Partout où l'on rencontre ces plantes des rochers, elles donnent au paysage un aspect pittoresque, et l'on a souvent, dans le Cantal comme au Mont-Dore, l'occasion de faire cette remarque. Après la végétation des sources, celle des rochers est la plus hâtive, et l'on voit quelquefois des lieux très-escarpés ornés de fleurs, pendant que leurs parties supérieures supportent encore une couche de neige. Le potentilla verna et le genisia pilota fleurissent de bonne heure quand l'exposition leur convient, et l'on voit bientôt la saxifrage hypnoïde et quelques crucifères mêler leurs fleurs blanches aux fleurs naissantes de plusieurs mespilus, parmi lesquels on distingue l’amélanchier et le cotoneaster. Quelques pieds d'alisier croissent aussi dans les fentes du basalte, ainsi que le sorbier des oiseleurs dont le feuillage et les fruits offrent tant d'élégance. Le genista purgans couvre à lui seul des rochers tout entiers, le saxifraga exarata s'élève bien plus haut que l’hypnoïdes avec le silène rupestris dont la délicatesse contraste avec les formes massives du sedum telephium.
Le valeriana tripteris est très-commun dans quelques localités; il remplace l’officinalis des forêts basses et le v.dioïca des marais. Cette plante est quelquefois associée au galium saxatile, au thlaspi alpestre. Le reseda sesamoïdes ne se trouve que dans un très-petit nombre de localités, toutes très-élevées, et sur des pentes dépouillées de gazon plutôt que dans des fissures de rochers. Il est toujours facile de se le procurer, tandis qu'il n'en est pas de même du dianthus cœsius qui forme sur les pierres de larges touffes, terminées par ses jolies fleurs odorantes, mais toujours placées dans les lieux les plus escarpés. Le sempervicum arachnoïdeum et le s. arvernense sont aussi des espèces élégantes que l'on rencontre dans le Cantal; elles s'élèvent peu et dépassent à peine la zone inférieure des forêts. On les trouve à Murat sur le rocher de Bonnevie, et dans plusieurs autres localités des montagnes où elles produisent un admirable aspect quand leurs fleurs roses se mêlent aux capitules bleus du phyteuma hemispherica et aux thyrses blancs du saxifraga aizoon. Les mousses et les lichens se plaisent aussi sur les rochers élevés battus par les vents et souvent enveloppés de brouillards épais. Le cornicularia tristis s'y rencontre couvert de fructifications. Les rizocarpon s'étendent graduellement sur les blocs de trachyte et y forment de larges taches nettement limitées, dans lesquelles la couleur noire des scutelles tranche agréablement sur les teintes vertes et jaunes de leur croûte.

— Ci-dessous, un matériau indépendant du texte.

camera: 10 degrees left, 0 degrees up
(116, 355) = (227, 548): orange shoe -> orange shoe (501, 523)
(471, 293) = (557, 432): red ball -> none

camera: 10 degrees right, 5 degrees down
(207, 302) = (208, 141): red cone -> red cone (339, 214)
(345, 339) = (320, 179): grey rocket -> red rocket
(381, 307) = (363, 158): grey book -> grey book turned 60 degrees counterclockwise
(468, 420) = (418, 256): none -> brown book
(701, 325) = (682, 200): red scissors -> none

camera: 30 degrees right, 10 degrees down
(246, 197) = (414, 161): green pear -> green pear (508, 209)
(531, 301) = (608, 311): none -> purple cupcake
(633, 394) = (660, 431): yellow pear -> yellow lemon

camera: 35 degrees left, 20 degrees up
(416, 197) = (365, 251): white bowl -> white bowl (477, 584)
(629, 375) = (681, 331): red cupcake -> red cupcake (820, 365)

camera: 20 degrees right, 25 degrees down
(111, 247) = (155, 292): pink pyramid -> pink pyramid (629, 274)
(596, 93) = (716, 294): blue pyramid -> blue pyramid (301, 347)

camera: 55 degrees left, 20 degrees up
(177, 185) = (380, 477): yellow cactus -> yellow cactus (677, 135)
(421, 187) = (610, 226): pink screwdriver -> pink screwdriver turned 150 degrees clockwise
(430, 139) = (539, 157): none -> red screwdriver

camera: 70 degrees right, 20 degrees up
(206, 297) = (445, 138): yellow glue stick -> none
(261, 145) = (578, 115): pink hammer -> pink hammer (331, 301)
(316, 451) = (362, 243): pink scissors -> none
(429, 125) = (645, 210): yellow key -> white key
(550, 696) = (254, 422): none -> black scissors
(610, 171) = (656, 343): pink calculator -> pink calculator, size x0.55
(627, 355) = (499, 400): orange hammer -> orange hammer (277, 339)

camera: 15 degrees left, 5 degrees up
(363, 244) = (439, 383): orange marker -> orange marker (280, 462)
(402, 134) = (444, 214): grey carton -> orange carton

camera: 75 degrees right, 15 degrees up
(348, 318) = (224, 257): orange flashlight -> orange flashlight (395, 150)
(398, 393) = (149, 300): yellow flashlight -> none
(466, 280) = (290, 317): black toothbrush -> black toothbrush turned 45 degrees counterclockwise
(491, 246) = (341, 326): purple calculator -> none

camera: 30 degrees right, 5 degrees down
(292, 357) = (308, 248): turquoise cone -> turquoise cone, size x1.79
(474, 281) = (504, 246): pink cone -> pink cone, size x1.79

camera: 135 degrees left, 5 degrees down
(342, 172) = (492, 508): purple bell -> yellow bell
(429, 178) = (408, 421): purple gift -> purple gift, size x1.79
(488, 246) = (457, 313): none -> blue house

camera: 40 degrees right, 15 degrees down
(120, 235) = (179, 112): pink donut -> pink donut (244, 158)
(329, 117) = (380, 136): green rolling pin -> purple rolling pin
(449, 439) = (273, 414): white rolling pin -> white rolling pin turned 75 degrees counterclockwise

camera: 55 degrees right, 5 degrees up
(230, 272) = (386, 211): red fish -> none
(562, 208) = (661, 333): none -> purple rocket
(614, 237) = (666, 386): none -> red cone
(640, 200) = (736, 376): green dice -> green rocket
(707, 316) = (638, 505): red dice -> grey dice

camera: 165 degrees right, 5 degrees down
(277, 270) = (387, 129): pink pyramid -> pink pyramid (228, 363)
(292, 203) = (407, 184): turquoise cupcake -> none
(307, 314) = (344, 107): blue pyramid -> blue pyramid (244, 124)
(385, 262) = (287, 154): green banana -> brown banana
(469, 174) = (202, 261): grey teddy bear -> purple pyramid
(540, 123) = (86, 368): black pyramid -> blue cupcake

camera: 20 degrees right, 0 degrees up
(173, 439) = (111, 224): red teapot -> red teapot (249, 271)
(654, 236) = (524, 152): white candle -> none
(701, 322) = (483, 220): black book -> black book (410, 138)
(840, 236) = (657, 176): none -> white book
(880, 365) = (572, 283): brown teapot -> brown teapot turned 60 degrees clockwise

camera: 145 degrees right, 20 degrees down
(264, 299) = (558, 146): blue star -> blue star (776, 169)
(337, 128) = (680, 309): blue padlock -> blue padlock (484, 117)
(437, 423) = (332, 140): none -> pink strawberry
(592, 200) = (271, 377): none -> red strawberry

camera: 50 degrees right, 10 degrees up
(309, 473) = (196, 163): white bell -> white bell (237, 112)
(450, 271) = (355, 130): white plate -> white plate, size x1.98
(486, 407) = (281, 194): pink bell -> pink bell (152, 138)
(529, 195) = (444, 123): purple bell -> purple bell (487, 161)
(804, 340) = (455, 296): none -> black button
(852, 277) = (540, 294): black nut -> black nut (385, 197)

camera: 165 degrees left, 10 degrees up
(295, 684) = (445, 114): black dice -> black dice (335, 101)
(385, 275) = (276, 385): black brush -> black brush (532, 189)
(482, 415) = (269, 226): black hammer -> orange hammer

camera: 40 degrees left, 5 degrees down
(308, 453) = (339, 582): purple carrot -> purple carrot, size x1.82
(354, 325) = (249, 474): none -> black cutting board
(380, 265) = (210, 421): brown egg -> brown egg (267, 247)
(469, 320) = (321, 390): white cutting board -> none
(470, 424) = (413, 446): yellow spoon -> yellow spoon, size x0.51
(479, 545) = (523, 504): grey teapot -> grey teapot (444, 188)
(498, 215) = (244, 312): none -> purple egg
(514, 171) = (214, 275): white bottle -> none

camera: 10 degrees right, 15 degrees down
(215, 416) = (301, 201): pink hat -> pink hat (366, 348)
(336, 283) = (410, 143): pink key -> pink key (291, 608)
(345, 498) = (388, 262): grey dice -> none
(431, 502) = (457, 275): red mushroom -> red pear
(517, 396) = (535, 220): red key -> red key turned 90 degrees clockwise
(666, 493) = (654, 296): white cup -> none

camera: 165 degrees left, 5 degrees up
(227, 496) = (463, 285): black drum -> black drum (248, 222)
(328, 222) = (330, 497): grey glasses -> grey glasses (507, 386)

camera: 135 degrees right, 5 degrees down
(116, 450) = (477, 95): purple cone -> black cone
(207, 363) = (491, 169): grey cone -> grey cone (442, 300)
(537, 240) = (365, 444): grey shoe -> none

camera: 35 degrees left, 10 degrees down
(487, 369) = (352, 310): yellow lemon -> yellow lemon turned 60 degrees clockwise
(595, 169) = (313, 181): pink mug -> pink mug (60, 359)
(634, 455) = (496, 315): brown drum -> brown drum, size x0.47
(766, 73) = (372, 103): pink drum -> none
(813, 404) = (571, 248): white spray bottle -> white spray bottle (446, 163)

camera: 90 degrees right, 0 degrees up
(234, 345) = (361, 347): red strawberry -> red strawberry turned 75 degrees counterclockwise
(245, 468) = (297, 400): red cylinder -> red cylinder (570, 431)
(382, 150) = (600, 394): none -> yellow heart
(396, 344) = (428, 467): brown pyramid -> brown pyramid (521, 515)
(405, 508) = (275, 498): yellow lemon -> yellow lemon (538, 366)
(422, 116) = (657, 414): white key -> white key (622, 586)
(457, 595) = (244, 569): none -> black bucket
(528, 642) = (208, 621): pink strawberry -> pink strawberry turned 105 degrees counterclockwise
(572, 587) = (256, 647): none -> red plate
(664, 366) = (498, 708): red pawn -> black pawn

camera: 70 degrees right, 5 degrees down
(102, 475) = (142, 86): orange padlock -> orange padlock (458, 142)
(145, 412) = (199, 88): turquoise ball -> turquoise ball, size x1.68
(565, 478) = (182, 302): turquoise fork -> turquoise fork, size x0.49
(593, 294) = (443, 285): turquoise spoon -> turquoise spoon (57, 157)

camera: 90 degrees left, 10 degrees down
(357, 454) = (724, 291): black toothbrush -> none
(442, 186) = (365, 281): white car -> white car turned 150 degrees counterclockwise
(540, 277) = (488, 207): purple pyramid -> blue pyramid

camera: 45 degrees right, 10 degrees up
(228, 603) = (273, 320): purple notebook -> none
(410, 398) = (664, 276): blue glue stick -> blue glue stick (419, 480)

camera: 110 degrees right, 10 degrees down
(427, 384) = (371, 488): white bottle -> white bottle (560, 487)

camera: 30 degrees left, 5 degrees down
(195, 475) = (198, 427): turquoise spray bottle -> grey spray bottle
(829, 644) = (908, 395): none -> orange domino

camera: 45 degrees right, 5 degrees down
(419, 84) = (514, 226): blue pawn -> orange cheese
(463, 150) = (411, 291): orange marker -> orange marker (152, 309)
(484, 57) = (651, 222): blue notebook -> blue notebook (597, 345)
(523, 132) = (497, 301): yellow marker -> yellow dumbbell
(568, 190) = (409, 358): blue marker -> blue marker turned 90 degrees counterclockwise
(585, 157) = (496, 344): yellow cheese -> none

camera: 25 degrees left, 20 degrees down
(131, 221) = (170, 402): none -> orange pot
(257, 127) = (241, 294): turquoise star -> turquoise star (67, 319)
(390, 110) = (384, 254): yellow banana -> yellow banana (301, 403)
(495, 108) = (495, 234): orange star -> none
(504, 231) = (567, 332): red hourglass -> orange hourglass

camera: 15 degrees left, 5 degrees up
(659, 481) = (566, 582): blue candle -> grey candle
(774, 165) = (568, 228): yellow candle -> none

Plusieurs variétés de gyrophora fructifient aussi au sommet des pics escarpés; l'élégant peltigera crocata étale ses jolies rosettes près du sommet du Plomb et y montre ses fructifications. De nombreuses espèces de lecidea couvrent de vastes espaces et y cachent complètement la nature des rochers.
Ailleurs, se sont des mousses dont les rameaux entrelacés décorent de gros blocs amoncelés. Les gymnostomum , les hypnum, plusieurs dicranum, végètent avec une rapidité extraordinaire et s'étendent sur la base des rochers, dont les sommets sont couverts de weissia , de tortula, d'andrœa , de parmelia à larges rosettes et de cenomice, parmi lesquels on distingue çà et là les tubercules écartates du baccillaris et du cocciferus.